Homeland: Carrie Gets Even Worse

Season 4's latest twist is sexual, horrifying, and all too familiar.

When Showtime president David Nevins promised that season four of Homeland would be "a big reset," it was fair to expect that "reset" might mean returning to the show's spy thriller roots, instead of giving us a literal reset in the manner of The Hangover 2, which had the exact same plot as The Hangover, only with a new locale and a different facial disfigurement for Ed Helms.

Now, after Sunday night's episode, "Iron in the Fire," it’s abundantly clear: Aayan is Nick Brody, only with a Mike Tyson tattoo instead of a missing tooth. Like Brody, Aayan is intimately connected with a wanted terrorist, and recently lost several people he cared about in a drone strike. Unlike Brody, who was afflicted with PTSD and married, Aayan is possibly afflicted with PTSD, seems to be affectionately involved with a girl at his medical school, and (spoilers ahead), is a virgin. None of this matters to Carrie, who, as mentioned last week, only has one chapter in her playbook when it comes to targets who might be good or bad: She has sex with them.

There are so many problems with this plot device, ranging from the straightforward to the infinitely complex. Why hasn't Carrie learned from last time that sleeping with possible terrorists or people aiding terrorists doesn't tend to work out well? Why is someone who has (however dubiously) clambered up the greasy pole to become CIA station chief in Islamabad compelled to become the honey in her own trap? Hasn't she read Lean In? If Fara had had more success touching Aayan's arm in the classroom, would she be the one seducing him now? Is this actually what female spies have to do? Isn't it neat how the only thing worse than watching Carrie grunt her way through an asset initiation with Brody is watching Carrie manhandle a recently bereaved and sexually inexperienced medical student who's maybe 19, tops?

Perhaps it's best to ignore Carrie, and focus instead on the new, Hillary-centric opening credits and the outstanding supporting cast in this episode, starting with Art Malik as Bunran "Bunny" Latif, a 9/11 truther and Pakistani general who owes Saul a favor (who doesn't?), and who was last seen standing atop an AV-8B Harrier jet flown by Arnold Schwarzenegger in True Lies and playing a mujahideen in The Living Daylights. There was Raza Jaffrey as Aasar Khan, a fairly intimidating high-up in Pakistani intelligence who speaks with an impeccable British accent, and who was last seen playing Katharine McPhee's boyfriend in Smash and Carrie Bradshaw's butler in the execrable Sex and the City 2. There was Nimrat Kaur (The Lunchbox) playing an equally terrifying ISI agent who appeared to blackmail the ambassador's husband (more on him later) into stealing documents from his wife. And there was a Dave Grohl lookalike (not on IMDB) playing Farhad Gazi, a thug whom ISI hired to start the riot that killed Sandy Bachman.

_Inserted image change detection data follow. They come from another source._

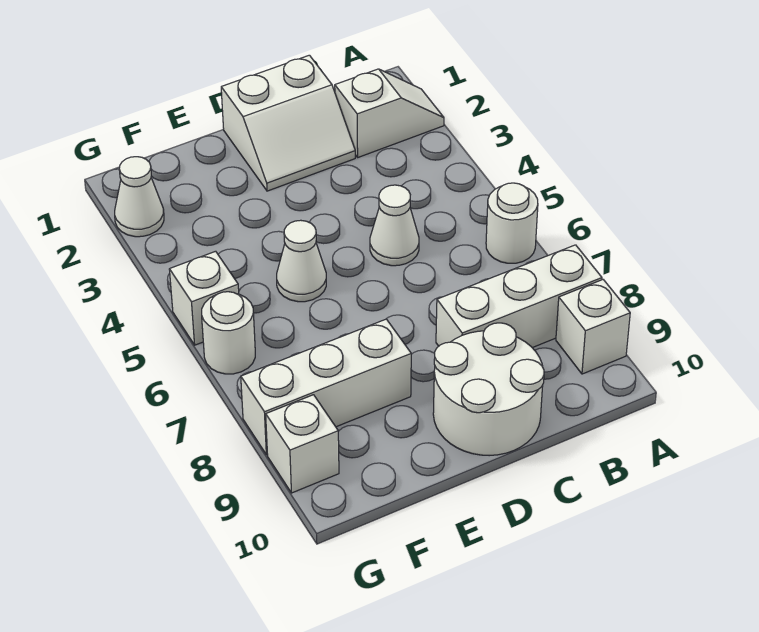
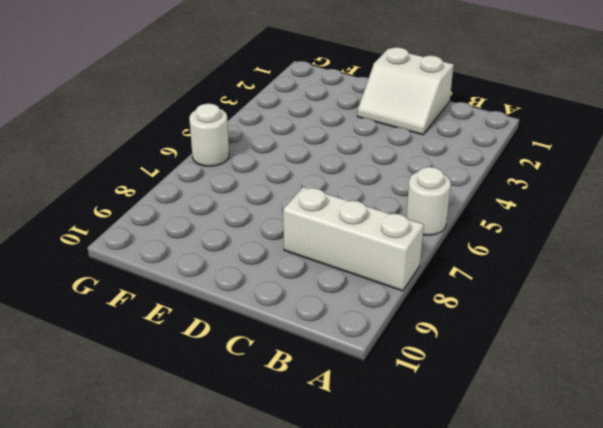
none -> white slope A2:B2 level 1 top B
none -> white brick A9 level 1
none -> white cone C5 level 1

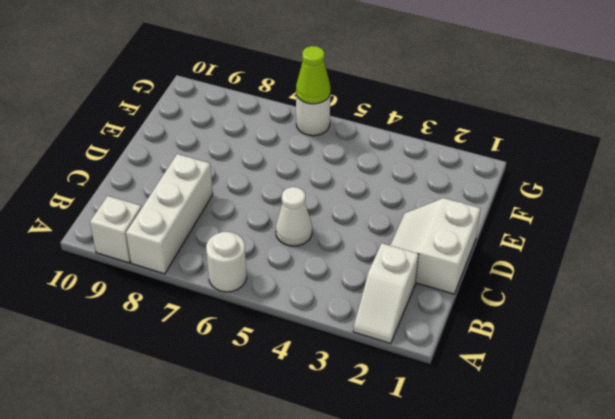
lime cone G6 level 2 -> none
none -> white round brick C9:D10 level 1
none -> white cone E5 level 1
none -> white brick E8:G8 level 1

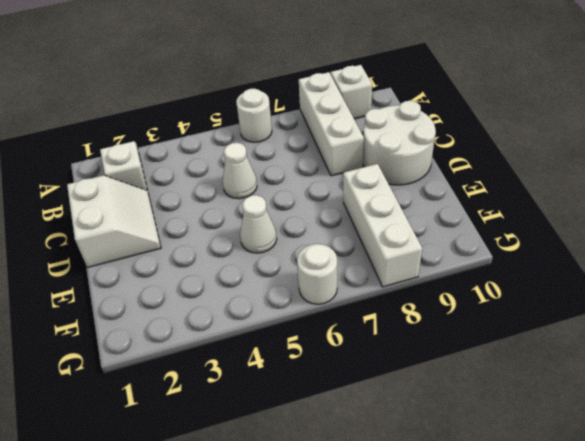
none -> white cone G2 level 1
none -> white brick G5 level 1
none -> white brick G9 level 1

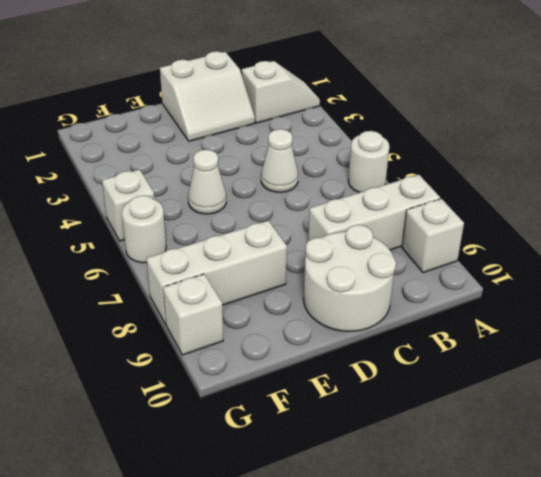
none -> white cone G2 level 1

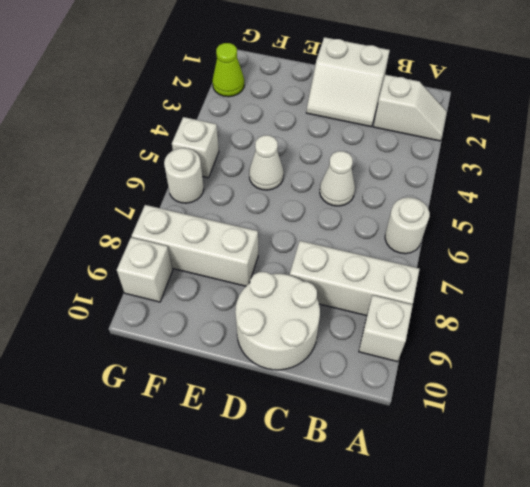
lime cone G2 level 1 -> white cone G2 level 1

There was also Mad Men's Duck Phillips (Mark Moses) playing Dennis Boyd, husband to Martha Boyd, who'd been stealing documents from his wife's computer and passing them on to Bachman before his death, and who's now being intimidated by the ISI into continuing the relationship. This is perhaps the second most stupid plot development of the season. Why wouldn't the CIA have access to the same documents the ambassador to Pakistan does? How would her husband be able to steal them? Although, given this is the same lax security that sees Carrie walking into an Islamabad hotel to meet Saul clutching a manila folder full of secret documents, it probably isn't that big a stretch. Not to mention the fact that no one seems to mind that she's never doing her official job with her official CIA team because she's so busy with her unofficial one.

Carrie was so thoroughly unlikeable in this episode that it was something of a relief when Quinn called her out for her addiction to the job, going from one mission to the next, and killing ever more people by remote control. It's inevitable that he's only doing this because he secretly loves her, but hopefully he loves her in an eighth-grade way that'll make him be really mean to her for the rest of the season. If Carrie keeps on this way, it's the only way viewers will be able to get through it.